Serving Llama-2 7B using llama.cpp with NVIDIA CUDA on Ubuntu 22.04

This blog post is a step-by-step guide for running Llama-2 7B model using llama.cpp, with NVIDIA CUDA and Ubuntu 22.04. llama.cpp is an C/C++ library for the inference of Llama/Llama-2 models. It has grown insanely popular along with the booming of large language model applications. Throughout this guide, we assume the user home directory (usually /home/username) is the working directory.

Install NVIDIA CUDA

To start, let's install NVIDIA CUDA on Ubuntu 22.04. The guide presented here is the same as the CUDA Toolkit download page provided by NVIDIA, but I deviate a little bit by installing CUDA 11.8 instead of the latest version.

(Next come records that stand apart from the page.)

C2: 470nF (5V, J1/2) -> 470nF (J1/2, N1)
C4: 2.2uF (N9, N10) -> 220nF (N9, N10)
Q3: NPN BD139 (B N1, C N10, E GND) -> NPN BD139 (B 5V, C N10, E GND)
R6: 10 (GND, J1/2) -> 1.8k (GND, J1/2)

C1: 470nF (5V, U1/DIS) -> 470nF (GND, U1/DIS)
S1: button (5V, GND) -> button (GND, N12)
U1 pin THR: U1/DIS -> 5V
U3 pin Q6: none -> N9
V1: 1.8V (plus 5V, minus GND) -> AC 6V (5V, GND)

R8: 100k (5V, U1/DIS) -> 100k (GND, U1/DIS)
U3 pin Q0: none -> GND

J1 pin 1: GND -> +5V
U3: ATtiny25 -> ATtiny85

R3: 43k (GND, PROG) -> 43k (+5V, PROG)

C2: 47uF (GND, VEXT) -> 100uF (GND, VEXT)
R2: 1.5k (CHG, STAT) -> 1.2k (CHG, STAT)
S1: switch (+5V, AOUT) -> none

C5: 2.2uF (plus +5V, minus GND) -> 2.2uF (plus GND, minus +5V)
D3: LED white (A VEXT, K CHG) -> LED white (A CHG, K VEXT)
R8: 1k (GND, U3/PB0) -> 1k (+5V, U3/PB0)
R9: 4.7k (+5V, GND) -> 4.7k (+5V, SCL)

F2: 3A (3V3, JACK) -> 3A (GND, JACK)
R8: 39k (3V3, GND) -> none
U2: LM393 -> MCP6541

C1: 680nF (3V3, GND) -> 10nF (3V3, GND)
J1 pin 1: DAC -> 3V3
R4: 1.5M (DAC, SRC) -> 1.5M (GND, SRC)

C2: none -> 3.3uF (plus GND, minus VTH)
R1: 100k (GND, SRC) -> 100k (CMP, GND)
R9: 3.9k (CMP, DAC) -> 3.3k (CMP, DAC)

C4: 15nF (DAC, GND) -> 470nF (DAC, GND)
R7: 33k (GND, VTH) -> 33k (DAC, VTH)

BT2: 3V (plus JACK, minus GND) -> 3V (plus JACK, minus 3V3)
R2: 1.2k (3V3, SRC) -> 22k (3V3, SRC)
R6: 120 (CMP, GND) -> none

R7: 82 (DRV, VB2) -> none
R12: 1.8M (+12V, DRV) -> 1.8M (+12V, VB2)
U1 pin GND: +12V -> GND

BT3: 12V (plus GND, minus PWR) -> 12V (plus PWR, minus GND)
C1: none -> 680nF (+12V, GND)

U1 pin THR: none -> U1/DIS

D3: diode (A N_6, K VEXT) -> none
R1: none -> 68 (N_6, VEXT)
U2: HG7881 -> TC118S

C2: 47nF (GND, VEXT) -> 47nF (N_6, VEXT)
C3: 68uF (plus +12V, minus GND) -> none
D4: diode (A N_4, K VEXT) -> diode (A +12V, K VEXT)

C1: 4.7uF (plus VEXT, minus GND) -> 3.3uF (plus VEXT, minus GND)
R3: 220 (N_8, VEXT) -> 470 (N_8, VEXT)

At the time of writing, PyTorch 2.0 stable is released for CUDA 11.8 and I find it convenient to keep my deployed CUDA version in sync with that.


$ wget https://developer.download.nvidia.com/compute/cuda/repos/ubuntu2204/x86_64/cuda-keyring_1.1-1_all.deb
$ sudo dpkg -i cuda-keyring_1.1-1_all.deb
$ sudo apt update
$ sudo apt install cuda-11-8

After installing, the system should be restarted. This is to ensure that NVIDIA driver kernel modules are properly loaded with dkms. Then, you should be able to see your GPUs by using nvidia-smi.

$ sudo shutdown -r now

Clone and Compile llama.cpp

After installing NVIDIA CUDA, all of the prerequisites to compile llama.cpp are already satisfied. We simply need to clone llama.cpp and compile.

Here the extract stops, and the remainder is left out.